Take notes during the session, but keep them lightweight. Write down:

  • Direct quotes that capture key sentiments (mark them with quotation marks)
  • Observations about behavior or emotion
  • Questions that come to mind for follow-up

If the session is recorded, you can fill in details later. Do not try to transcribe everything in real time — it prevents you from being present.

Immediately after each session, spend 10-15 minutes writing a debrief:

  • Top 3-5 key takeaways
  • Surprising or unexpected findings
  • Quotes that stood out
  • Patterns emerging across sessions

Synthesis

After all interviews are complete, synthesize your findings:

  1. Review notes and recordings — highlight key statements and observations
  2. Create codes — tag recurring themes (e.g., "trust issues," "time pressure," "workaround")
  3. Group into themes — cluster related codes into broader themes
  4. Identify patterns — which themes appeared across multiple participants?
  5. Write insights — transform themes into actionable insight statements

An insight statement follows this format: "[User group] needs [need] because [reason], but currently [barrier]."

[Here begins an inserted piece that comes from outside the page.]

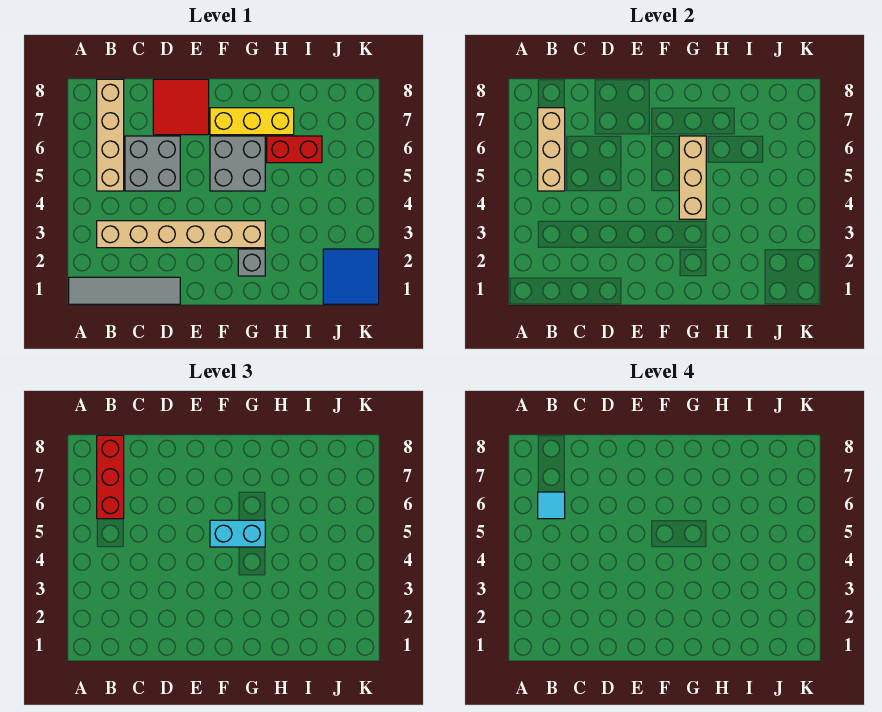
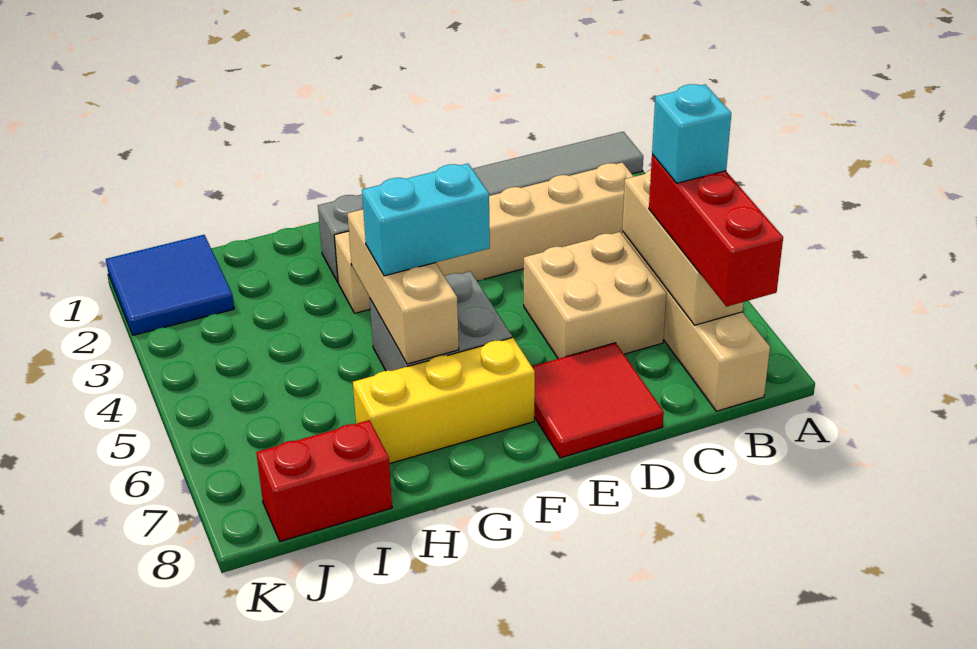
cyan tile B6 level 4 -> cyan brick B6 level 4
grey brick C5:D6 level 1 -> tan brick C5:D6 level 1
red brick H6:I6 level 1 -> red brick I8:J8 level 1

Example: "New users need a guided setup flow because they are unsure which settings matter, but currently the settings page presents 30+ options with no hierarchy."

Common Mistakes

  • Asking about the future — "Would you use this feature?" is unreliable. People are bad at predicting their own behavior. Ask about past behavior instead.
  • Interviewing stakeholders as users — internal opinions are not user research.
  • Confirming your hypothesis — if you only ask questions that confirm what you already believe, you are not doing research.
  • Running too many interviews — diminishing returns set in after 8-12 interviews. If every interview sounds the same, you have enough data.